Вслед за «Все мы жаждем любви» идет «Маленький Фауст» Эрве (в переводе Вас. Курочкина получивший название «Фауста наизнанку»). Этот спектакль вызывает недоумение зрителя. И это недоумение, порожденное опереттой Эрве, является не первым. «Маленький Фауст» — пожалуй, крайнее выражение пародийного жанра в оперетте. Здесь пародия на оперу Гуно становится самоцелью, ибо она лишена своего основного элемента — объекта, подлежащего осмеянию. Произведение Гете, бережно хранимое поколениями, не давало материала для осмеяния ни одного из персонажей, ни одной из выражаемых ими идей. Немудрено, что в Германии «Фауст наизнанку» всегда рассматривался как поругание Гете и не ставился. Немудрено, что и в России, несмотря на своеобразную переработку текста Курочкиным, «Фауст на изнанку» точно также вызывал исключительные нарекания и непонимание.

Оперетта Эрве впервые была поставлена на французском языке в 1869 г. у Излера и успеха не имела. Пресса отмечала, что «пародия на великое произведение Гете слишком груба и цинична».[164] Такая же судьба постигла постановку «Фауста наизнанку» во французской труппе, а немецкая — отказалась от постановки ее как оскорбляющей память Гете.

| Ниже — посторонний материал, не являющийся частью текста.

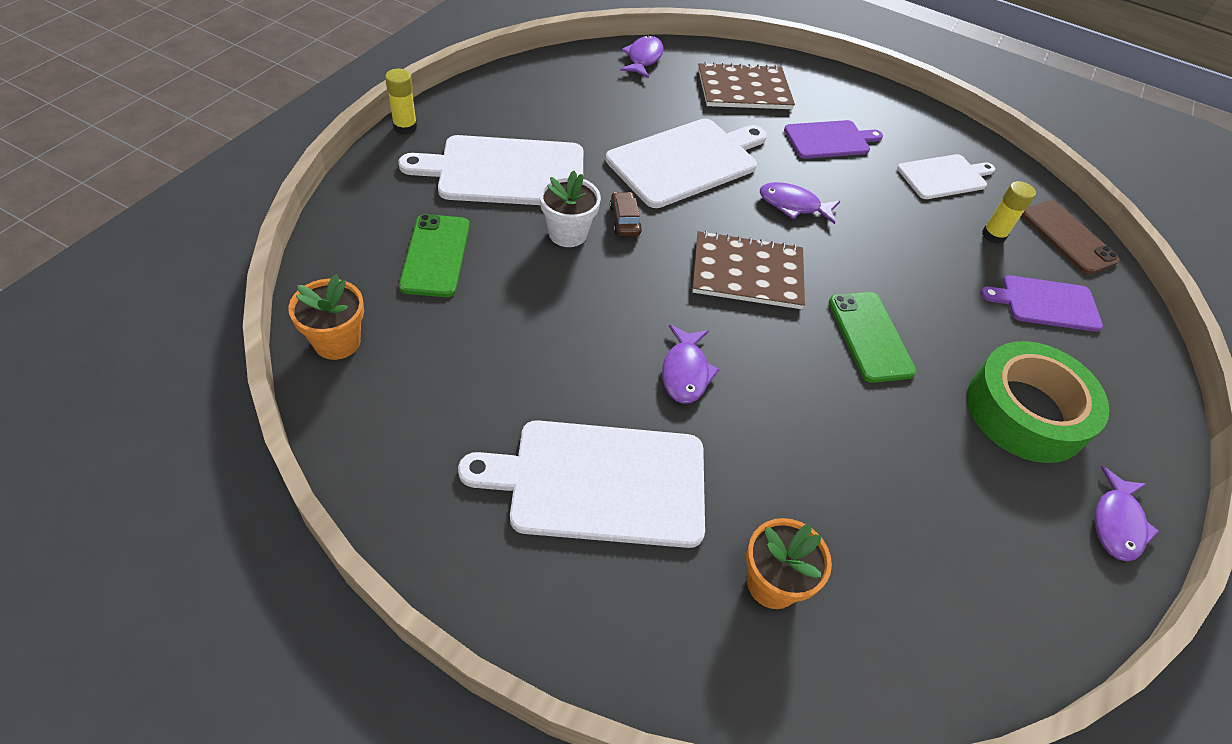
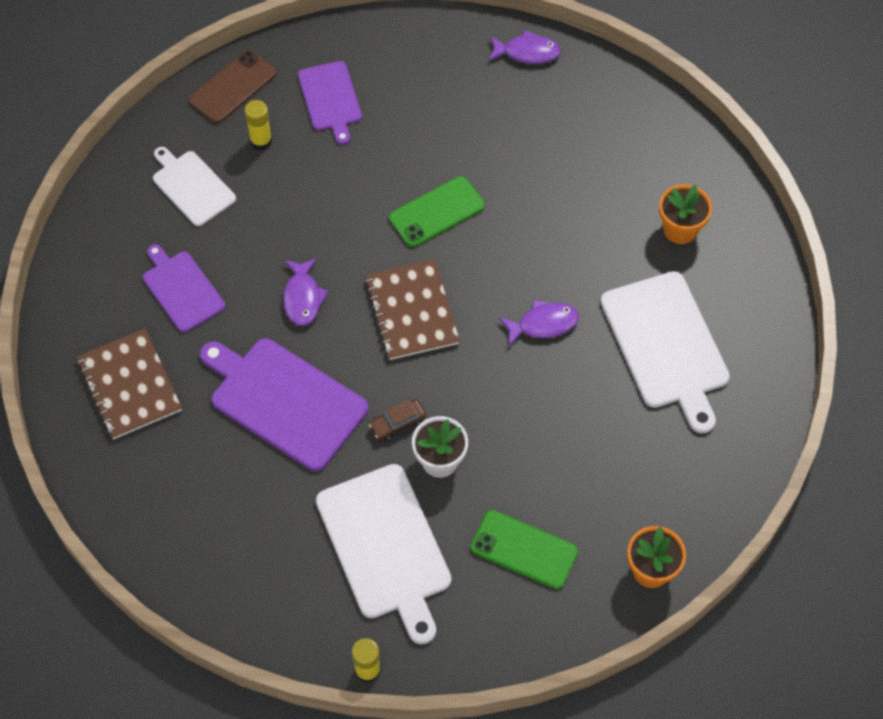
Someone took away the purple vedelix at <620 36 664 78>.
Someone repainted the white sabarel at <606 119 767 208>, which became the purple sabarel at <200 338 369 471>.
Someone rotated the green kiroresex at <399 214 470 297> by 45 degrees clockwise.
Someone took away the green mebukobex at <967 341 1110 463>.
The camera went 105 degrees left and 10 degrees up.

На русской сцене «Фауст» сумел продержаться довольно долго, но заслуга в этом должна быть отнесена на счет Курочкина, потому что эта оперетта всегда казалась русскому зрителю особенно чуждой, а крупицы французского юмора Кремье, сохраненные автором русской переделки, до русского зрителя дойти не могли. Зритель того времени смог бы так или иначе воспринять сатиру прямого гражданственного характера, пусть на плохое состояние мостовых или на шарлатанский мальц-экстракт, но пародия Эрве показалась аудитории ребусом, который нельзя разгадать.

Единственное, что воспринялось, — это наличие издевки над Гете. Память поэта была осквернена превращением Маргариты в кокотку, поющую куплеты о баронских подтяжках, карикатурой на Фауста, бытовым снижением Мефистофеля и развенчанием Валентина. Финальные слова Мефистофеля, обращенные к Фаусту и Маргарите: «Прикованные друг к другу, вы здесь осуждены танцевать веки вечные!» — не дошли до петербуржца так, как они доходили до парижанина. Точно также не дошли и слова Маргариты о том, что она «дух времени ногами сумела выразить вполне». И только сцена Фауста с извозчиком, такая бытовая и характерно российская, вызвала шумный восторг зрительного зала. Текст Курочкина оказался настолько «соленым», что после премьеры его пришлось купюровать, но основные центры тяжести этой любопытной русской интерпретации сохранились, и анализ ее, к которому мы обратимся ниже, показывает, из каких элементов началось складывание русской опереточной традиции.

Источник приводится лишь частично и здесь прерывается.